Die Digitalisierung der Welt stellt das Urheberrecht vor große Herausforderungen, auch im Bereich der Wissenschaft. Die unkomplizierte Vervielfältigung und der einfache Zugang zu Publikationen und Forschungsdaten bieten der Wissensgesellschaft ungeahnte Chancen. Um den neuen technischen Anforderungen gerecht zu werden, trat jetzt das neue Urheberrechts-Wissensgesellschafts-Gesetz (UrhWissG) in Kraft.
Alte Gesetze sind nicht mehr zeitgemäß
Seit dem 1. März 2018 gilt das neue Gesetz. Die bisher geltenden Regelungen ließen sich nur noch schwer auf die heutigen technischen Voraussetzungen anwenden. Der Wissensaustausch hat sich mit der Digitalisierung radikal verändert. Auch in Fragen des Urheberrechts treten mit den neuen technischen Bedingungen Unklarheiten auf. So fehlte es bis jetzt beispielsweise an klar definierten Rechtsbegriffen. Aus diesem Grund wurde das neue Urheberrechtsgesetz verabschiedet. Es soll Urheberrechtsfragen zu digitalen Nutzungsmöglichkeiten regeln. Inhalt des neuen UrhWissG sind übersichtliche, einfach verständliche und leicht auffindbare Regelungen für die Nutzung digitaler Werke in Forschung, Wissenschaft und Bildung. Dies soll Wissenschaftlern, Lehrenden und Studierenden einen unkomplizierten Umgang mit dem Urheberrecht ermöglichen. Dabei soll der Zugang zu Wissen bestmöglich gefördert werden.
Der freie Zugang zu Wissen soll gesichert werden
Das neue Gesetz soll einen Mindestzugang zu freiem Wissen ermöglichen. In der Praxis heißt das beispielsweise, das in Zukunft Lehrende an Hochschulen digitale Semesterapparate online zur Verfügung stellen dürfen, ohne dabei das Urheberrecht zu verletzen. Künftig sind auch das sogenannte Data- oder Text-Mining erlaubt. Hierbei handelt sich um eine Forschungsmethode, bei der große Mengen an Daten (z. B. Texte, Bilder, Tonaufnahmen) durch Software ausgewertet werden. Hierfür muss nach dem neuen Gesetz bei Autoren oder Verlagen keine Erlaubnis mehr eingeholt werden. Bibliotheken dürfen außerdem digitale Kopien auf Einzelbestellung verschicken. Im Kern des Gesetzestextes sind insgesamt sechs Schrankenregelungen verankert.
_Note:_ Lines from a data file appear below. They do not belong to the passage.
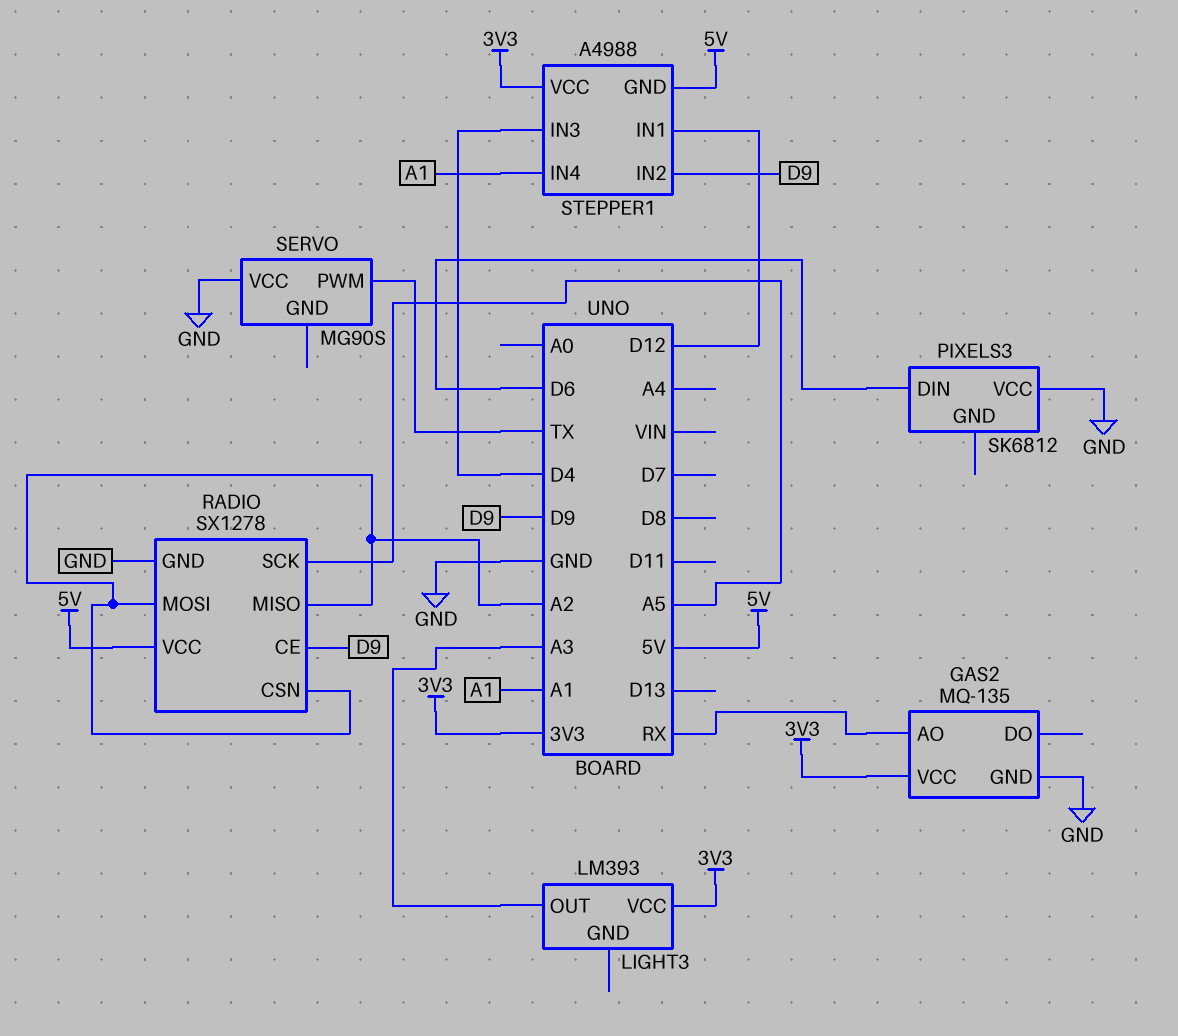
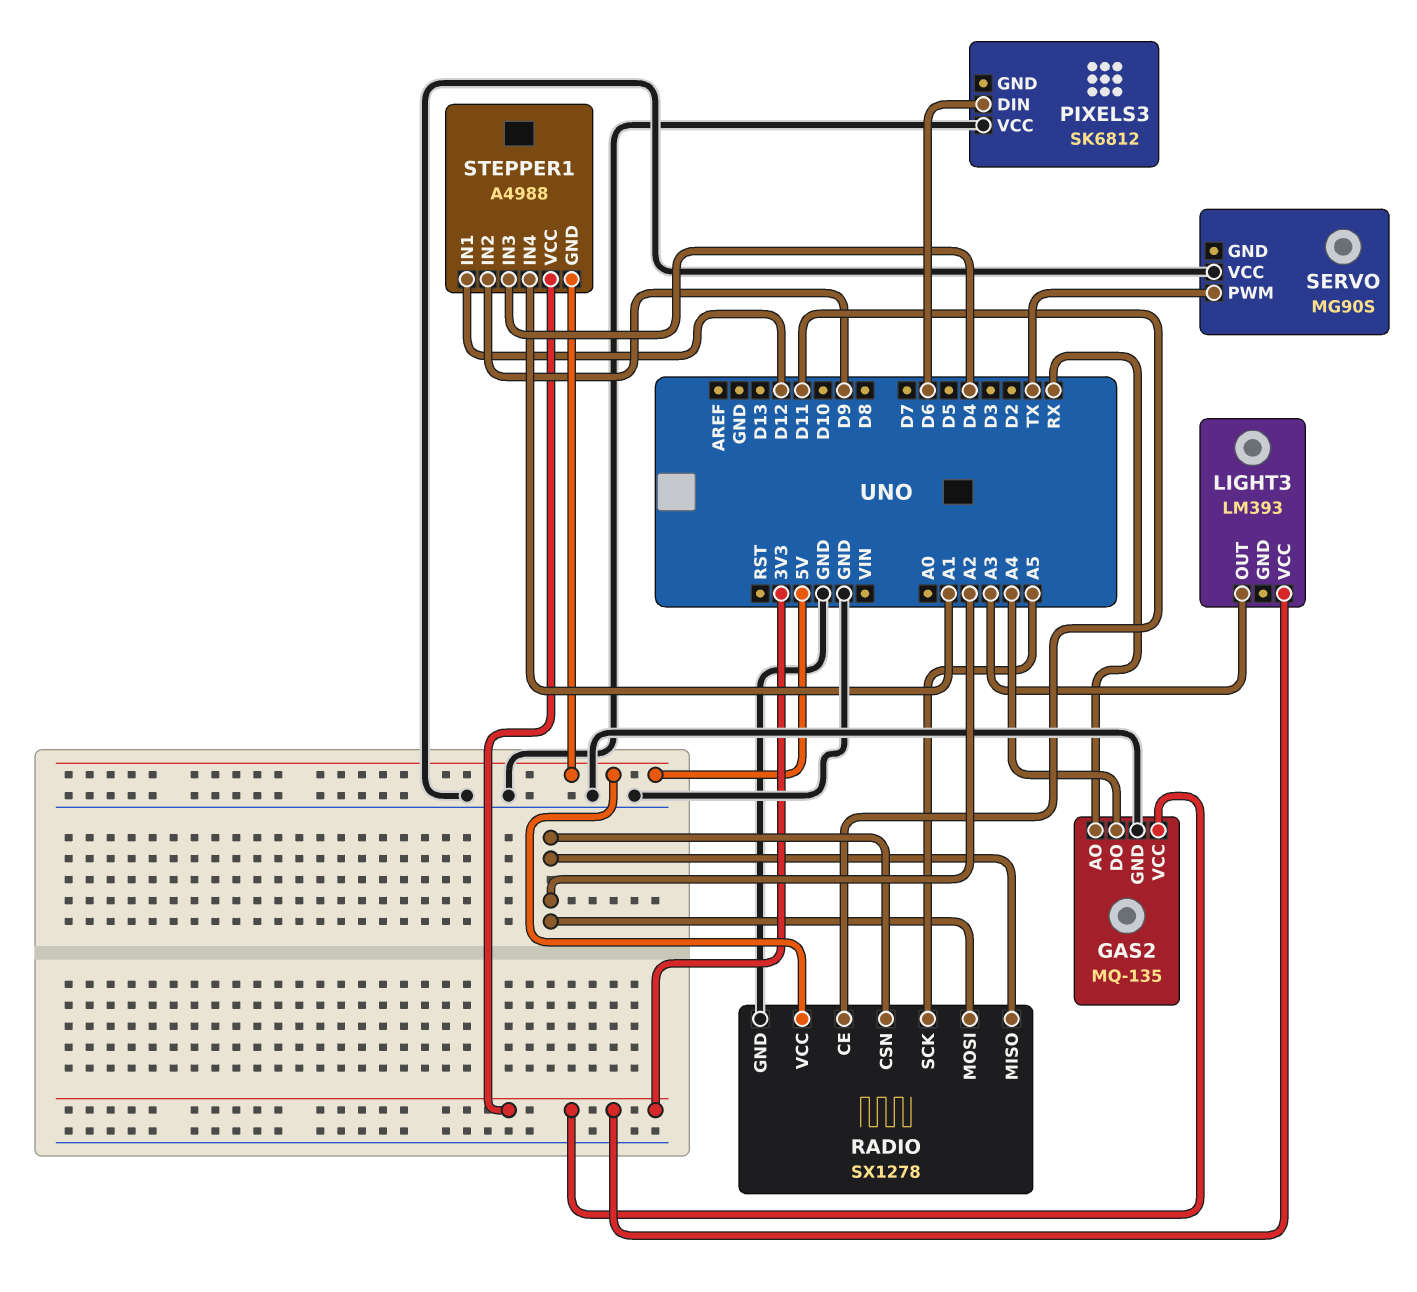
GAS2 pin DO: none -> A4
RADIO pin CE: D9 -> D11

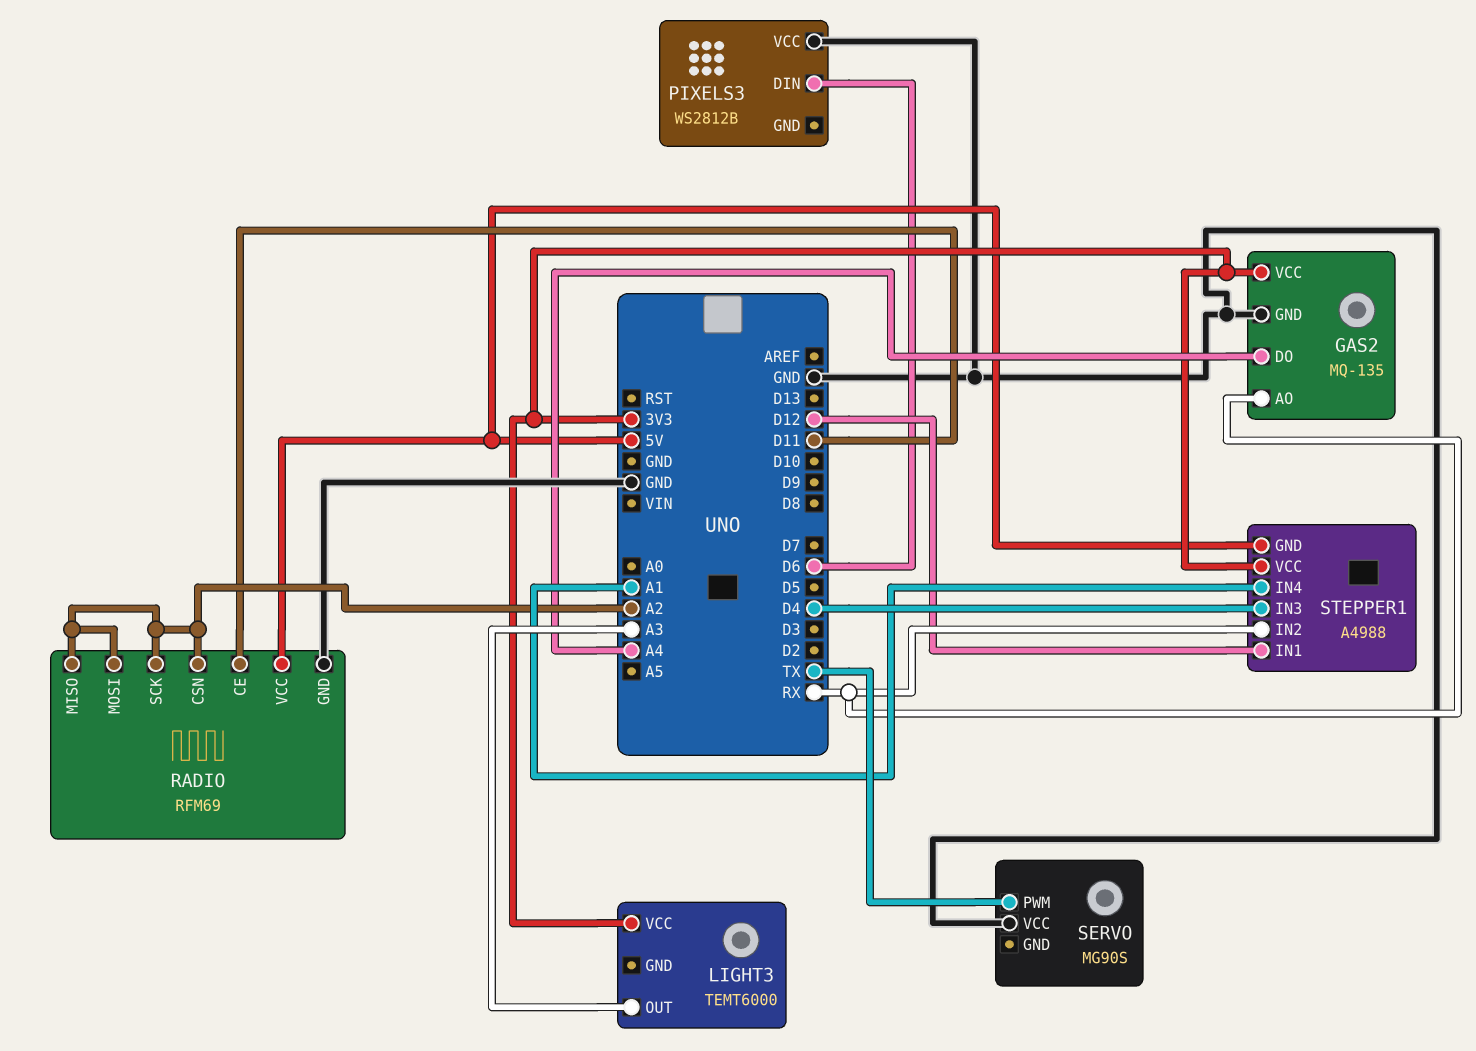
LIGHT3: LM393 -> TEMT6000
PIXELS3: SK6812 -> WS2812B
RADIO: SX1278 -> RFM69
RADIO pin SCK: A5 -> A2
STEPPER1 pin IN2: D9 -> RX

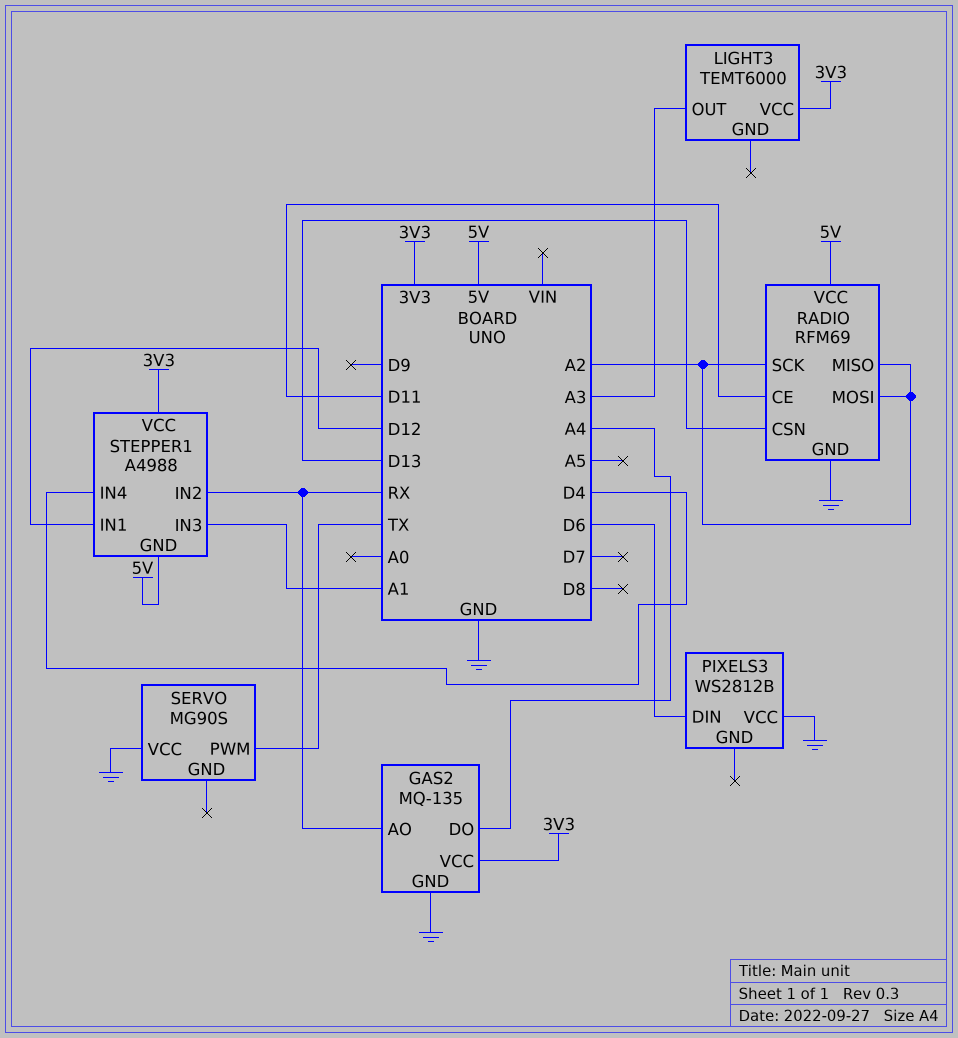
RADIO pin CSN: A2 -> D13
STEPPER1 pin IN3: D4 -> A1
STEPPER1 pin IN4: A1 -> D4

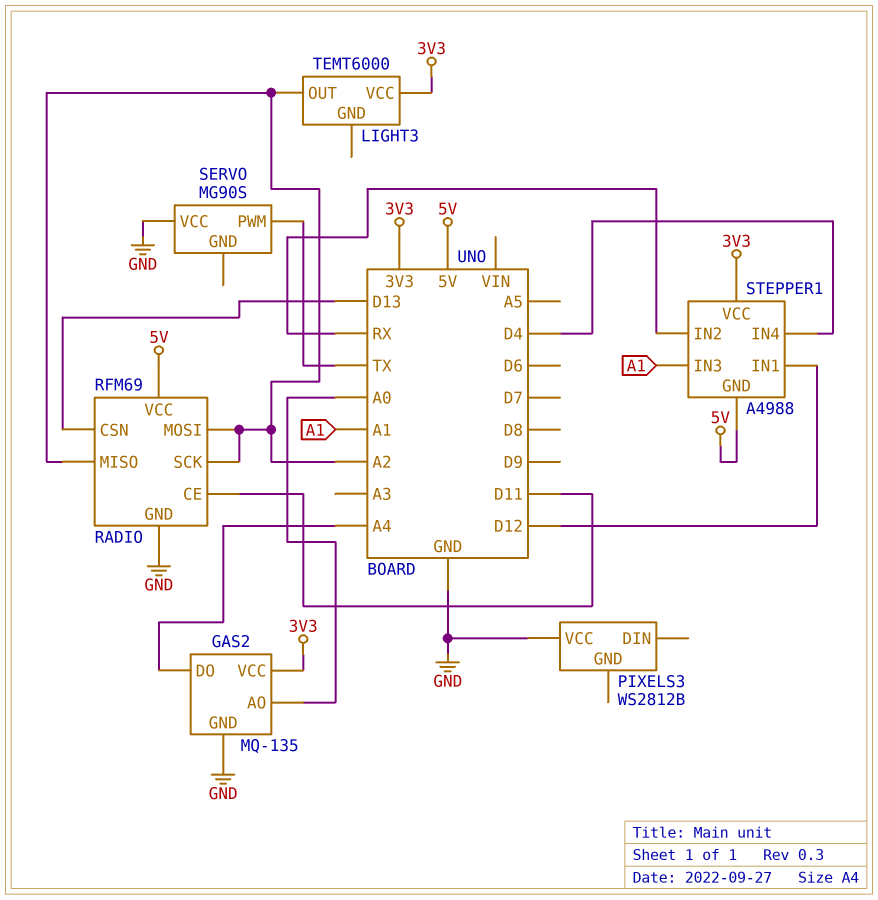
GAS2 pin AO: RX -> A0
LIGHT3 pin OUT: A3 -> A2
PIXELS3 pin DIN: D6 -> none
Die wichtigsten Neuerungen im Urheberrecht:
- § 60a UrhG Lehrenden an Schulen und Hochschulen ist es grundsätzlich gestattet 15 Prozent eines Werkes für Unterricht und Lehre zu nutzen.
- § 60b UrhG Die Herstellung von Unterrichts- und Lehrmedien wird vereinfacht.
- § 60c UrhG Nicht-kommerzielle Forschung darf ebenfalls 15 Prozent eines Werkes benutzen. Für die eigene wissenschaftliche Forschung dürfen sogar 75 % vervielfältigt werden.
- § 60d UrhG Regelungen zu den neuen digitalen Forschungsmethoden Data- und Text-Mining.
- § 60e UrhG Bibliotheken dürfen Werke aus ihrem Bestand zur Erhaltung digitalisieren. Es wird außerdem geregelt, unter welchem Umständen Bibliotheken digitale Werke zugänglich machen dürfen und unter welchen Bedingungen sie Ausdrucke gestatten dürfen. Auch der Einzelversand von digitalen Kopien wird gestattet.
- § 60f UrhG Auch Archive, Museen und Bildungseinrichtungen erhalten ähnliche Vorgaben wie Bibliotheken.
Verlage müssen sich umstellen
Die neuen Gesetze im Urheberrecht regeln eine Mindestversorgung an Texten und Daten für die Nutzung in Bildung und Wissenschaft. Das sorgt womöglich für sinkende Absätze der Verlage. Den Erwerb eines gesamten Werkes oder von Lizenzen ersetzt das Urheberrechts-Wissensgesellschafts-Gesetz aber nicht. Vor allem Lizenzen werden im wissenschaftlichen Verlagswesen in Zukunft eine wichtige Rolle spielen. Möglich sind beispielsweise interaktive Lernangebote oder digitale Lehrbücher mit weiterführenden Quellen und Verweisen. Denn Bibliotheken, Bildungseinrichtungen und Forschungsinstitute werden trotz des neuen UrhWissG weiterhin in attraktives Lehrmaterial investieren.